'Witch-Kraft' endangers trust in Creme Egg brand

A sickly sweet treat enjoyed by millions since its inception in 1963, the Cadbury Creme Egg is a British institution.

Playing with a much-loved recipe is a dangerous game, warns Sophie Zumbé
Playing with a much-loved recipe is a dangerous game, warns Sophie Zumbé
We wolf down more than 200 million of them annually with unashamed glee.

This year, though, something changed. 

Rather than covering the oozy, sticky, some may even say heavenly, fondant centre with Cadbury Dairy Milk chocolate, the traditional shell was replaced with a ‘standard’ cocoa mix. 
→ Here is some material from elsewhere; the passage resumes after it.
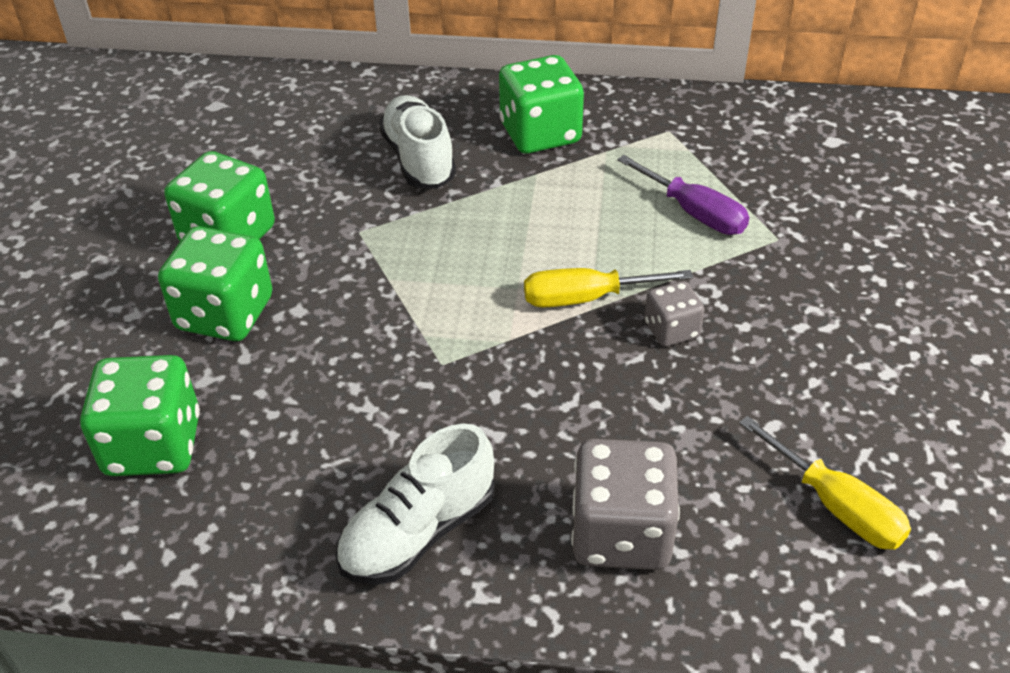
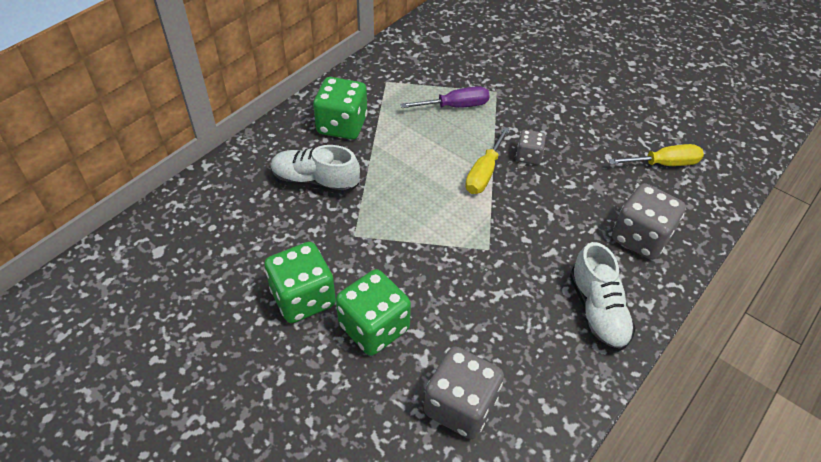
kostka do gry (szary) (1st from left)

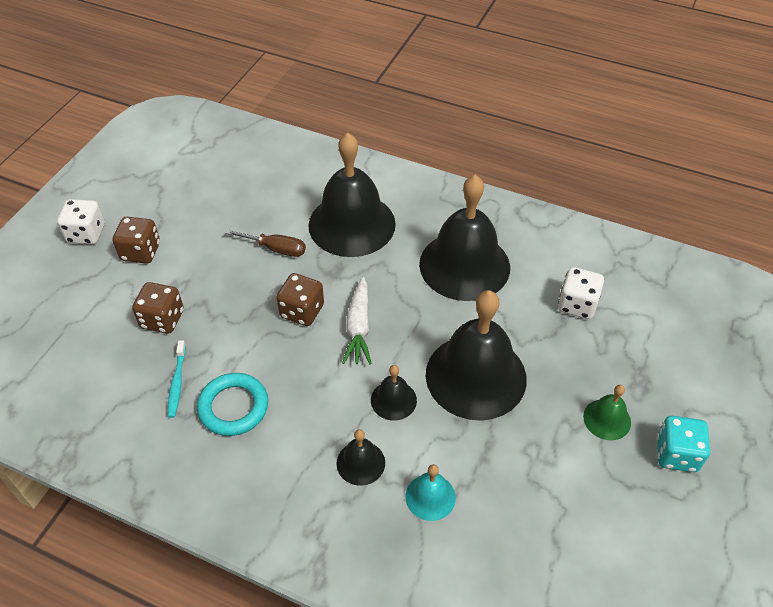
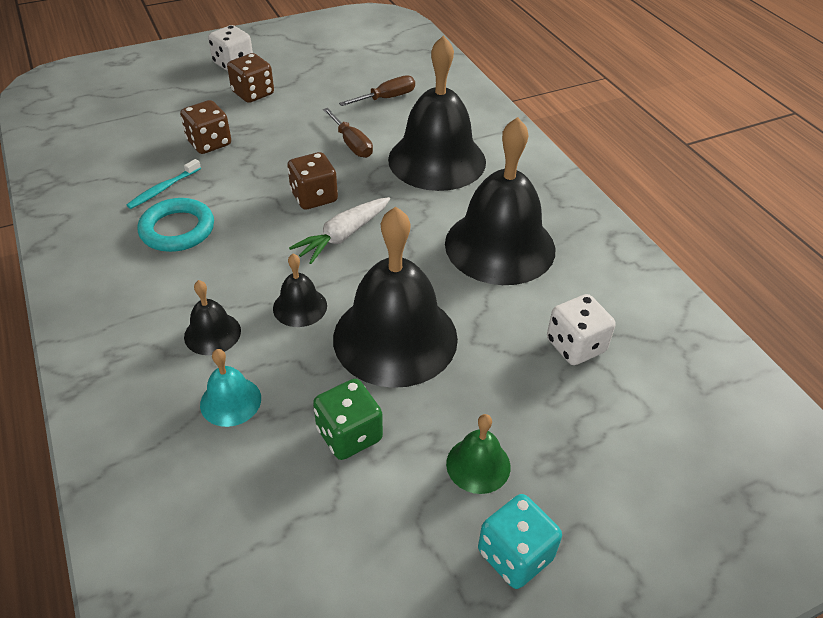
śrubokręt (brązowy) (2nd from left); kostka do gry (zielony)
To add further insult to injury the number of eggs in a standard ‘pack’ was reduced from the customary six to five, meaning that although the recommended retail price was reduced from £3.05 to £2.88 the average cost per egg increased from 51p to 57p.

These amendments have been met with widespread outrage from the firm’s Creme Egg faithful, who feel the changes signify underhanded cost-cutting from Cadbury’s parent company Mondelez International, part of multinational food company Kraft. 

This is one in a series of PR blunders that have had a significant negative impact on the Cadbury brand since Mondelez bought the English confectionery institution for £11.5bn in a hostile takeover in 2010.

In the case of the Creme Egg, Cadbury’s considerable social media presence has come back to bite it in the proverbial, as its digitally savvy consumer base has mobilised on social media to publicly voice its concerns. 

Take a look at Cadbury's Facebook page and the wall is peppered with discontent, one customer commenting on the inferior taste of the new "capitalist Creme Egg" and another vowing to boycott the brand until the recipe is returned to its former glory.

Bosses at Kraft claim that the product changes were based on consumer research, but seem to have underestimated the taste buds of the average Brit, many of whom have likened the new ‘standard’ shell to the chocolate found in cheap advent calendars or supermarket economy ranges.

This is not the first time Kraft has implemented a misjudged strategy.

Shortly after its takeover, Kraft sold Cadbury’s historic Somerdale factory near Bristol, which had been open since 1935, after initially vowing not to close the site. 

Pockets duly lined, production was moved to Poland.

While we Brits are aware of the presence of Kraft in the Cadbury boardroom, it is the British institution itself that we are invested in. Regaining its reputation as a quality brand requires continuous improvement, so rather than dismissing the concerns of consumers, Cadbury must address them head on. 

Going back to basics by holding focus groups and launching new or improved products will start a positive dialogue, something that is desperately needed in a time of such adverse publicity.

Let’s not forget that Kraft, as a global brand, does have much to offer.

Since 2010 Cadbury has launched Dairy Milk bars with an Oreo filling and Dairy Milk nestled in Ritz biscuits, two of Kraft’s own products, both of which were wildly popular.

By focusing on the resources it can provide to improve the Cadbury product range while promoting the values that endeared the brand to us to begin with – quality, community and customer engagement – Kraft can repair the damage done to the firm by ‘Creme Egg-gate’ and begin to remove the scepticism surrounding its takeover.